In a moment of madness he had sought to kill a faulty wife, but by terrible decrees of Heaven he had killed, instead, all the faults of his faulty wife and the sweetheart of his youth. Almighty Maker, did his crime deserve this!

Gradually the physical agony left him, only to be followed by the mental anguish.

"Bee," he moaned, "Bee, won't you get up and walk with me? We shall not go far, for it is late. I want to tell you what we shall do with the back drawing-room in the summer.

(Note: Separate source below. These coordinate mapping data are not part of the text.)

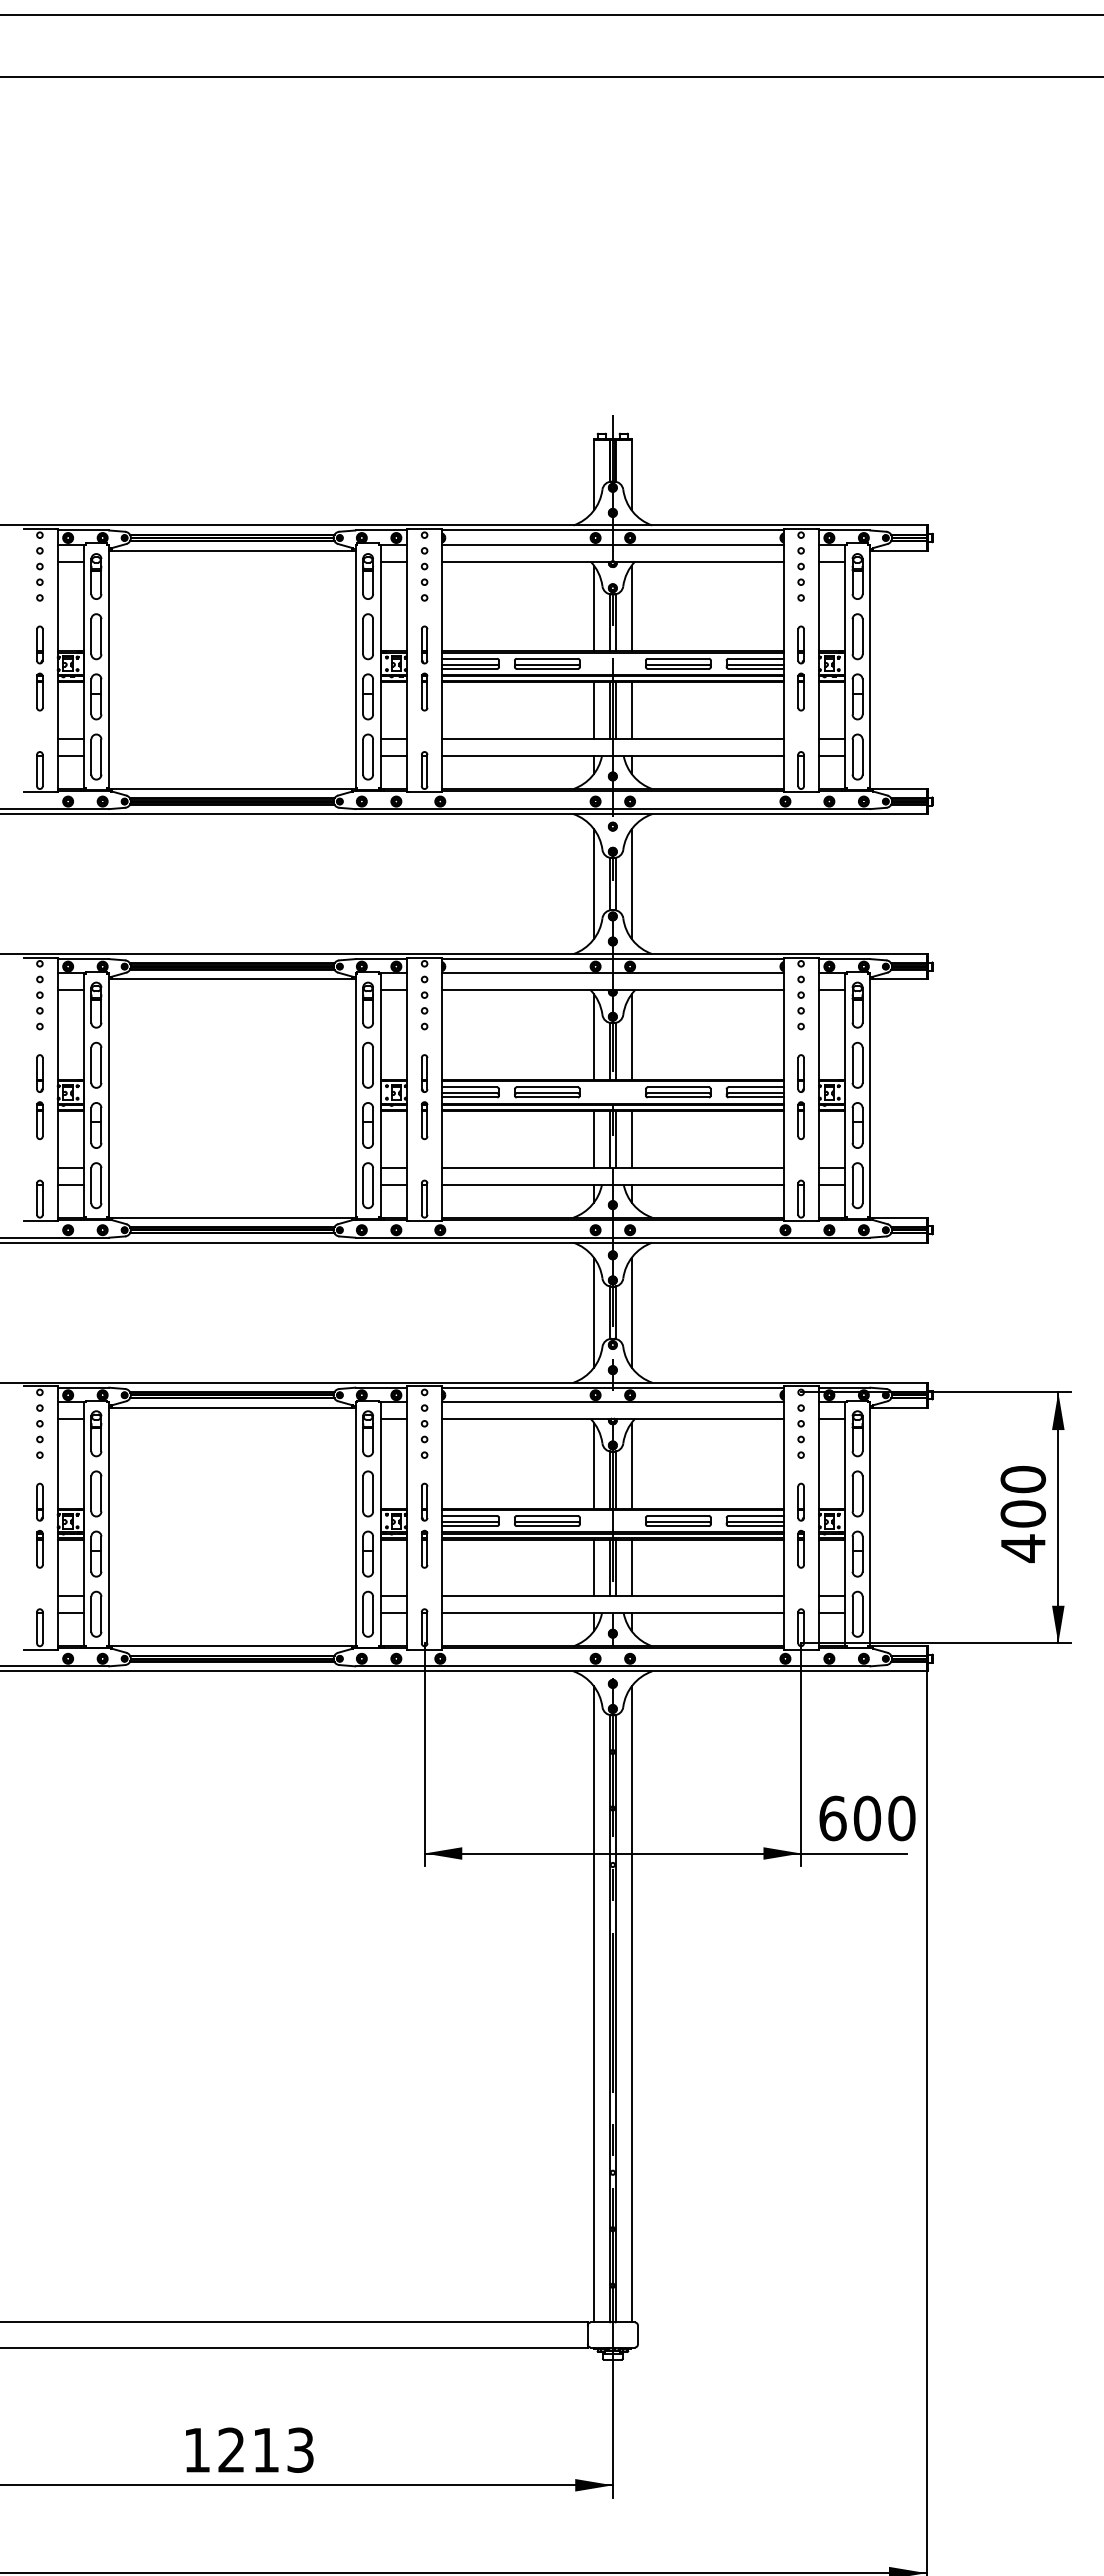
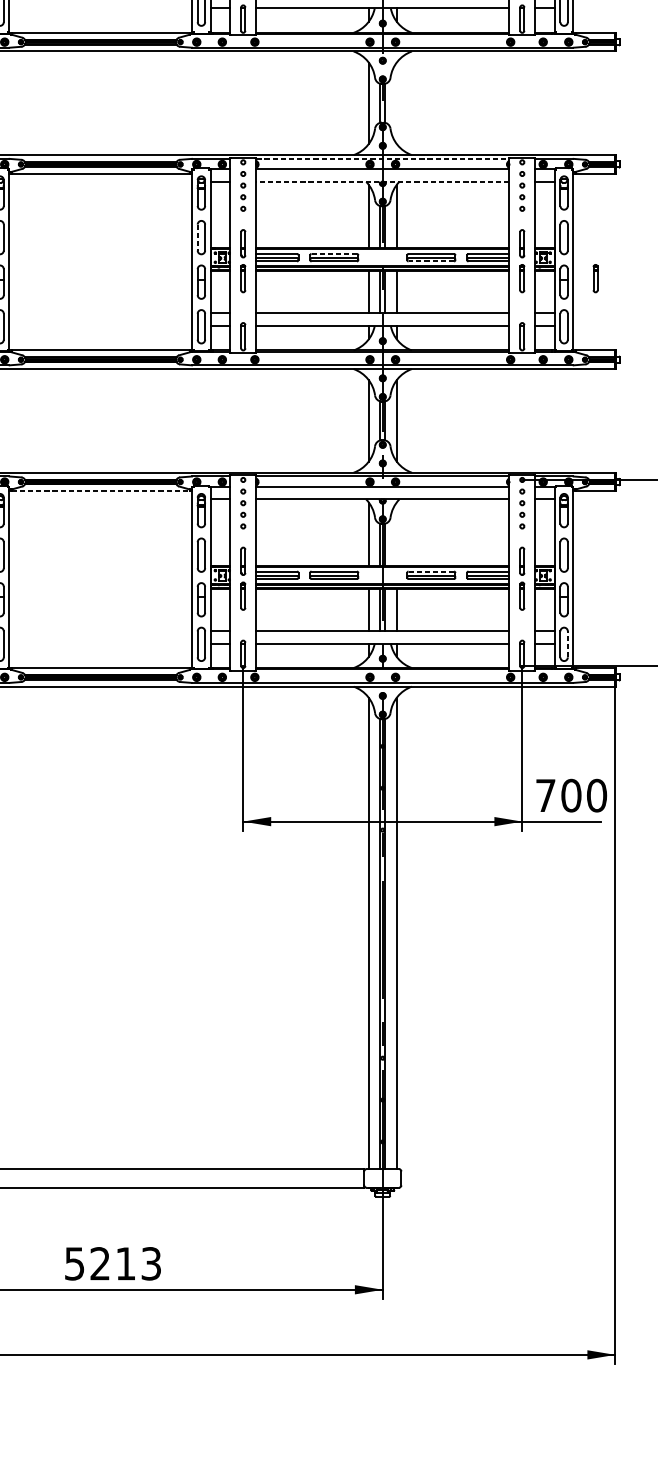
line: (631, 884) -> (396, 103), removed
line: (612, 959) -> (382, 159), solid -> dashed
line: (612, 990) -> (382, 182), solid -> dashed
line: (363, 1065) -> (198, 237), solid -> dashed
line: (547, 1087) -> (334, 254), solid -> dashed
line: (678, 1097) -> (431, 261), solid -> dashed
part: (899, 1120) -> (595, 278), added
line: (232, 1407) -> (100, 491), solid -> dashed
line: (631, 1465) -> (396, 534), removed
line: (678, 1516) -> (431, 571), solid -> dashed
line: (862, 1614) -> (567, 644), solid -> dashed
text: (832, 1818) -> (545, 795), 600 -> 700
text: (196, 2450) -> (74, 1264), 1213 -> 5213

Don't you remember how I told you once, love, and you were pleased and kissed me, Bee? It is about building the little conservatory for you. You will get up and walk with me a little way. Do, Bee. Let me lift you up."

He stretched out his hand and caught something.

"Cold!

"Cold!"

Then he shuddered and drew back. A third and final change came with the touch of that dead woman's hand. All illusion left him, and, covering the face of the dead, he crawled out of the tank—the murderer of his wife.

Still overhead hung the black sky, still abroad brooded the unbroken stillness.

He looked deliberately around him. What had been done could not be undone, and he had now only to make the best of the situation. Already he felt one good result from his greater crime; it had dwarfed the other to insignificant proportions. The theft now seemed a trifle.

But what had happened to Daneford and the country round, and the grounds about his house, and the tower upon which he stood? Some strange change had come over the relations between him and them. What was it? Daneford, and the country round, and the ground at his feet had receded, gone back from him. He was farther from them than he had been that day. What a strange sensation!